By Geoff Brumfiel of Nature magazine

Did the United States organize a fake vaccine campaign in Pakistan to try and ensnare the world's top terrorist? In true spook fashion, the Central Intelligence Agency (CIA) isn't saying, but the rumor alone could set back already fragile vaccination efforts in the troubled nation of 180 million, according to public-health researchers from the region.

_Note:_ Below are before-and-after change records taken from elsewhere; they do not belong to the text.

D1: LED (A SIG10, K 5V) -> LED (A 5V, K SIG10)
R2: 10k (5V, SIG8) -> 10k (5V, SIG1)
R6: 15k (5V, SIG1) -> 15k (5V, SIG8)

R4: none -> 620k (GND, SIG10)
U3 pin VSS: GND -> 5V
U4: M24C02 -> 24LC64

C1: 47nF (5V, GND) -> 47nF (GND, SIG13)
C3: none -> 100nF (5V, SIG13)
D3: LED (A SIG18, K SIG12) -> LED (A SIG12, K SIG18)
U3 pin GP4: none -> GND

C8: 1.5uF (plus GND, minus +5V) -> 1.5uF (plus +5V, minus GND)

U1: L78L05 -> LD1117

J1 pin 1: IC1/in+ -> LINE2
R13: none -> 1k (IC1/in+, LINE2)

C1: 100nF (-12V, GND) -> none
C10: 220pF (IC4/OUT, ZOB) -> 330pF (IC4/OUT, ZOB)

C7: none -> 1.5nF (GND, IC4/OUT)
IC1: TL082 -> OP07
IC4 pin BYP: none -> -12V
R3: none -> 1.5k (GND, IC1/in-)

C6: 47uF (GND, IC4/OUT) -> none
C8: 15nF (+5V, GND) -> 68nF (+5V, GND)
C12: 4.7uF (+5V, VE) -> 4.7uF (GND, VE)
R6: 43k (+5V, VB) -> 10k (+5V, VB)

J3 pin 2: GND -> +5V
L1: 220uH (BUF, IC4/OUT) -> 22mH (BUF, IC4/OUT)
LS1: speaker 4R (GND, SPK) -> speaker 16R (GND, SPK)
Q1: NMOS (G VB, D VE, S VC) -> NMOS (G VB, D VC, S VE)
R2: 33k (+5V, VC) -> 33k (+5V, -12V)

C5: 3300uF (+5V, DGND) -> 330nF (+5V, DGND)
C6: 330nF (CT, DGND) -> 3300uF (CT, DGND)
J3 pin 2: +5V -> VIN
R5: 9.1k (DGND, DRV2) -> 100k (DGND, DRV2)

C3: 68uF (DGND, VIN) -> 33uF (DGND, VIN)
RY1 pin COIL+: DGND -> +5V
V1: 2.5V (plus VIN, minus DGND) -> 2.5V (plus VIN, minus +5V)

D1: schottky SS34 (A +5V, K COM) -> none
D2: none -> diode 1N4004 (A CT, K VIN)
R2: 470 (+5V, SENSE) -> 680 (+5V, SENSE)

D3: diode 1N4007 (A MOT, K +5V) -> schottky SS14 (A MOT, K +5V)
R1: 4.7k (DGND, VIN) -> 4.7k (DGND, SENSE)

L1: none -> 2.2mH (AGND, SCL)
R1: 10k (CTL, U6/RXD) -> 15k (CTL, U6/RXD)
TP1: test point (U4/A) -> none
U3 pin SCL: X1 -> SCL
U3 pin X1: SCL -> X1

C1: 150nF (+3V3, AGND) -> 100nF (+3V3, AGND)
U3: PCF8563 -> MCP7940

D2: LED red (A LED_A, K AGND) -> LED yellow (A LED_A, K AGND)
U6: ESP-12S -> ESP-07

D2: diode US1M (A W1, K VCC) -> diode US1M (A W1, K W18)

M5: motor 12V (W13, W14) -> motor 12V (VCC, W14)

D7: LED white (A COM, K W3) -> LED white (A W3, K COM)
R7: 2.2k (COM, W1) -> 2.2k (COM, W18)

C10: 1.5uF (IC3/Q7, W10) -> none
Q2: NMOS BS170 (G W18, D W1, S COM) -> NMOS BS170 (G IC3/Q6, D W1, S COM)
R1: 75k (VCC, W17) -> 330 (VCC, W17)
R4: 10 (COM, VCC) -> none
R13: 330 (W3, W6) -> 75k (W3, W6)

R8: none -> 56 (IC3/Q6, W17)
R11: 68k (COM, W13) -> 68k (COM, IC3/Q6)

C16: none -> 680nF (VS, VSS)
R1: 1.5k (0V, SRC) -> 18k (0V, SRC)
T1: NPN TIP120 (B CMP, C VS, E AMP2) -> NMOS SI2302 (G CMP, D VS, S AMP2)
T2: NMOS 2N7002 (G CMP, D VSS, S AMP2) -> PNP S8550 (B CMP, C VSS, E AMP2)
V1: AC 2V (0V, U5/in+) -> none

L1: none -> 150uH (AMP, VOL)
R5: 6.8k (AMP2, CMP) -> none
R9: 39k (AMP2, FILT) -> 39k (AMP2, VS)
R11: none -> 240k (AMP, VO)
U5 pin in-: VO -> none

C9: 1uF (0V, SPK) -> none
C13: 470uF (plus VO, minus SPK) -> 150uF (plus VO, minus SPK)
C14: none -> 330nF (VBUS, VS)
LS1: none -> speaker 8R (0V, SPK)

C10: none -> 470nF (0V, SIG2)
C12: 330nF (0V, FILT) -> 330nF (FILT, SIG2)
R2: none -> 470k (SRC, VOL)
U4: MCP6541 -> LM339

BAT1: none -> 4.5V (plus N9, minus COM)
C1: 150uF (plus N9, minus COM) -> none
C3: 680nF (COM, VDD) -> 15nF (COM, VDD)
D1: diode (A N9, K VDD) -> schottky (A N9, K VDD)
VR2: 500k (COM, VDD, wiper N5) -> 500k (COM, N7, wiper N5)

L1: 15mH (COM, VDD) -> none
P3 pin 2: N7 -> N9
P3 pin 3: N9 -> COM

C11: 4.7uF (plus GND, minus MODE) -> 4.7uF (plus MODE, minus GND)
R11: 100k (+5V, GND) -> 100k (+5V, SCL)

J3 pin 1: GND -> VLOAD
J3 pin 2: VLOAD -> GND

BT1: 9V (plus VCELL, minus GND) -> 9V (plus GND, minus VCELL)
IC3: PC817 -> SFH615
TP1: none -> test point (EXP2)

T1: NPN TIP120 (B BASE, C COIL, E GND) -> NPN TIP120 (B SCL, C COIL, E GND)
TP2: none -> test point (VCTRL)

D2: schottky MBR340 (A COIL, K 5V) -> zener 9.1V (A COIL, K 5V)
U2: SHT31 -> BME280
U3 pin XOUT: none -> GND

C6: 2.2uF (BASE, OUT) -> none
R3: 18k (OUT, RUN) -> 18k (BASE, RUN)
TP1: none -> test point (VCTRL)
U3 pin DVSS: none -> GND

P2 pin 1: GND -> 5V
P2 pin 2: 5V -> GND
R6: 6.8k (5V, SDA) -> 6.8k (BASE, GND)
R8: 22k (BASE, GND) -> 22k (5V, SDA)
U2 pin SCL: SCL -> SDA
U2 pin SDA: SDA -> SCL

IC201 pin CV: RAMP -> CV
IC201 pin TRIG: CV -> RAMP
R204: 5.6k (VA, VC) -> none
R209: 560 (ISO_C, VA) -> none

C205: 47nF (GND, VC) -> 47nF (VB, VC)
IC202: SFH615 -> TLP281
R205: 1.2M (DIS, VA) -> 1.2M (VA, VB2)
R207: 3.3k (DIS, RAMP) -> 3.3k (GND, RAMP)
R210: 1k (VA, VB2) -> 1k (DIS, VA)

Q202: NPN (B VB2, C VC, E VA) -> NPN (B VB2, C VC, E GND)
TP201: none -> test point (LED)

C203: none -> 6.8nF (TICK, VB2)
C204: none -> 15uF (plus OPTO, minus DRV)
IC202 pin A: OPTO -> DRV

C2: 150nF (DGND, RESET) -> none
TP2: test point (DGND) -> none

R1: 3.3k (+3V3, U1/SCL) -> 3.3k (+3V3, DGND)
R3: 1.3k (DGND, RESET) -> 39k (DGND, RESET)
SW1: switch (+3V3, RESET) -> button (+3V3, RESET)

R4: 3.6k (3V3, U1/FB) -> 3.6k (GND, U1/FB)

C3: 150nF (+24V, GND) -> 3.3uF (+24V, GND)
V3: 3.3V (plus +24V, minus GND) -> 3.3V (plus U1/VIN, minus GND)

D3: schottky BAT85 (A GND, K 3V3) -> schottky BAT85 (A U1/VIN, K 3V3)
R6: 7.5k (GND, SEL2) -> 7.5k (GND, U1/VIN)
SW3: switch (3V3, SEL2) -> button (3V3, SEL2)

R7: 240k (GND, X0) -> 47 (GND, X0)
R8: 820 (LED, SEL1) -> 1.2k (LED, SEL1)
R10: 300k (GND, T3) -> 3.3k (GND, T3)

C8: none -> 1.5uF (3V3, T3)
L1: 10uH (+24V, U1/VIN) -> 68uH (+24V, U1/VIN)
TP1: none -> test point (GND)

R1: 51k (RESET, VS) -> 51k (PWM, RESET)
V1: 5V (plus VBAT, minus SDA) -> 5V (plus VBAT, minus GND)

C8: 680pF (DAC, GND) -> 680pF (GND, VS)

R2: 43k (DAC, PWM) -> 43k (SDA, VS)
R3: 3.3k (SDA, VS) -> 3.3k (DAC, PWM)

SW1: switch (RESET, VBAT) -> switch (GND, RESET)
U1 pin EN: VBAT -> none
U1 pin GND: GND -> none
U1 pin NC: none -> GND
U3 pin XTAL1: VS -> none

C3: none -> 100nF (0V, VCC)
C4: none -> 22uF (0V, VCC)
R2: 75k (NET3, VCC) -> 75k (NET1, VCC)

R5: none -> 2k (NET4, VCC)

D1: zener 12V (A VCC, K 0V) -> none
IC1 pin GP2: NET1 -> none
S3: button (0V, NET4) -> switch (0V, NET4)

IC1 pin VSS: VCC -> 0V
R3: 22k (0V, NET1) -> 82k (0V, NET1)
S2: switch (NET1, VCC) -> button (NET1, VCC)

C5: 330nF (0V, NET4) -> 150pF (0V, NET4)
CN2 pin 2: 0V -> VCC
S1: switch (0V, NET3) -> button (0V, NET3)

The story, which first appeared in The Guardian on Monday, alleges that the CIA sent vaccinators into the Pakistani city of Abbottabad in the months before the raid by US special forces that killed Osama bin Laden. The vaccination campaign, for hepatitis B, went door-to-door, with the hopes of gathering DNA from one of bin Laden's children to verify the location of his compound. A nurse reportedly entered the compound with an electronic device, though it is unclear whether DNA was gathered, or whether the device remained behind. Marie Harf, a CIA spokeswoman, declined to comment on the alleged plot.

Vaccination backlash

Regardless of their veracity, the reports have the potential to do real damage to public-health efforts in Pakistan, which is one of just four countries in which the polio virus is still endemic. "It will create a huge backlash against the polio eradication program," warns Anita Zaidi, chairwoman of the department of pediatrics and child health at Aga Khan University in Karachi. Zaidi says that she is "extremely disturbed" by the rumor, especially as she and others depend on US funding to conduct their activities.

The alleged ring-leader of the CIA plot was a surgeon called Shakil Afridi. Afridi worked in Khyber Agency, part of the Federally Administered Tribal Areas, a remote and loosely controlled region on the Afghan border. Muslim extremist groups such as the Taliban have used the area as a base for operations.

Just like the extremists, "polio has been given a safe haven in the frontier," says Haider Warraich, a research fellow at Beth Israel Deaconess Medical Center in Boston, Massachusetts, who until last year worked with Zaidi in Karachi. Vaccinators face mistrust from locals, who often believe rumors that vaccinations are part of a Western sterilization campaign against Muslims. In 2007, local Taliban leaders assassinated Abdul Ghani Marwat, the head of a vaccination campaign in Bajaur Agency, and Warraich says that workers regularly face death threats and kidnappings.

Refugees and migrants from the tribal areas carry disease into cities such as Abbottabad, which lies just 50 kilometers from the Pakistani capital Islamabad. Warraich says he is concerned that the latest story, which has been widely reported in Pakistan, will discourage city dwellers from participating in vaccination campaigns that are crucial in preventing the further spread of infections in crowded cities. In addition to polio, Pakistan has one of the highest rates of measles in the world. The World Health Organization (WHO) estimates that around 20,000 Pakistani children die from measles each year, many of them in urban slums.

Not everyone agrees that the latest rumor will do any more damage. Mistrust in the tribal regions was already high, says Aziz Memon, the national head of Rotary International's polio eradication campaign in Pakistan. "This is not going to add any new flavor to it," he says. Memon says that his organization and others are working closely with religious leaders in Abbottabad and other cities to promote their vaccination campaigns, and he expects that the latest story will not undermine the relationships they have developed.

Rumors or not, polio continues to spread in Pakistan, according to the WHO. Already this year, 59 children have been paralyzed by the virus.